が起こる。「もしかして学校の七不思議のひとつ、『血濡れの右手』?」


 「落ち着け!まだ真昼間だ!」松戸先生が思い切りドアを開けた。すると入り口にどさっと大きな音を立てて生徒の体が崩れ落ちた。


 「オメーは...野球部エースピッチャーの...『勝ち運』の坂松じゃねーか!!」


 颯太くんが駆け寄ると見覚えのある丸刈りの生徒が息も切れ切れに僕たちに言葉を繋ぎ始めた。


 「硬便かちうんが...完全にノズルの上に落ちたっていうのに」

 「やめろ!もう喋るな!」「話させてあげればいいじゃない。面白そう」


 山広場くんが笑みを浮かべて坂松君の前で膝を追った。僕らは坂松君の次の声を待った。


 「旧校舎の...一番奥...」


 「僕が使った場所と同じだ!」思わず飛び上がっていた。僕がお尻を怪我したトイレ、夢じゃなく本当にあったんだ!

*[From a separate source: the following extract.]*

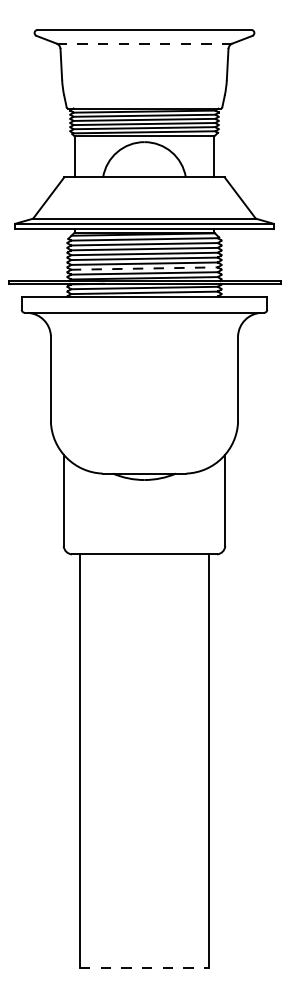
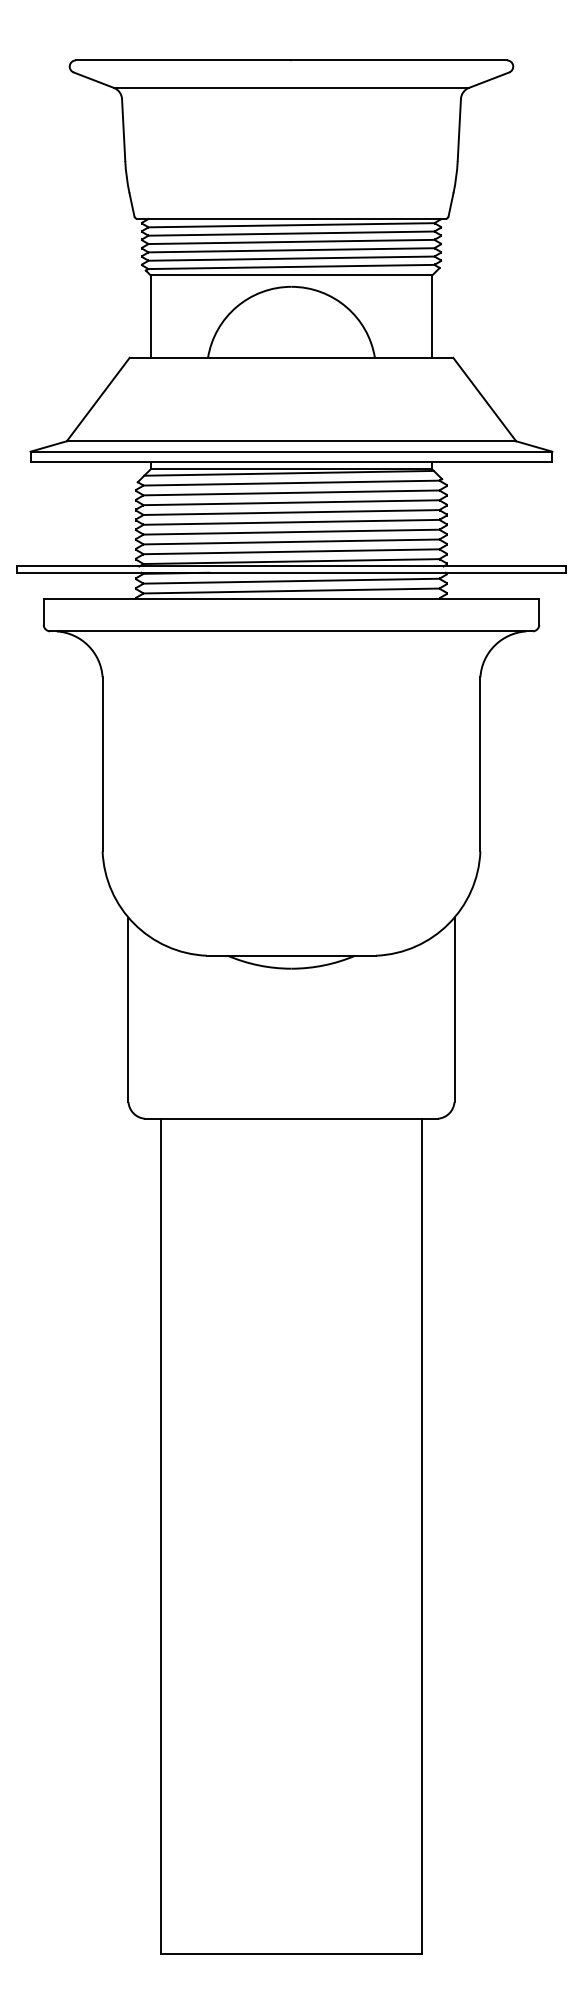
line: (144, 43) -> (291, 87), dashed -> solid
line: (144, 268) -> (291, 541), dashed -> solid
line: (144, 968) -> (291, 1954), dashed -> solid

 「おい、しっかりしろ!」「ダメね。完全に気を失ってる」


 颯太くんが体を揺らすが坂松くんは白目を剥いてブラックアウト。「あらあら。これは検証してみる必要がありそうね」山広場くんが舌なめずりをしてその場を立ち上がった。


 どうしよう、これ以上犠牲者が出ると大変なことになる...!事態の深刻化を受けて僕の菊門がひくひくと、うずき始めていた。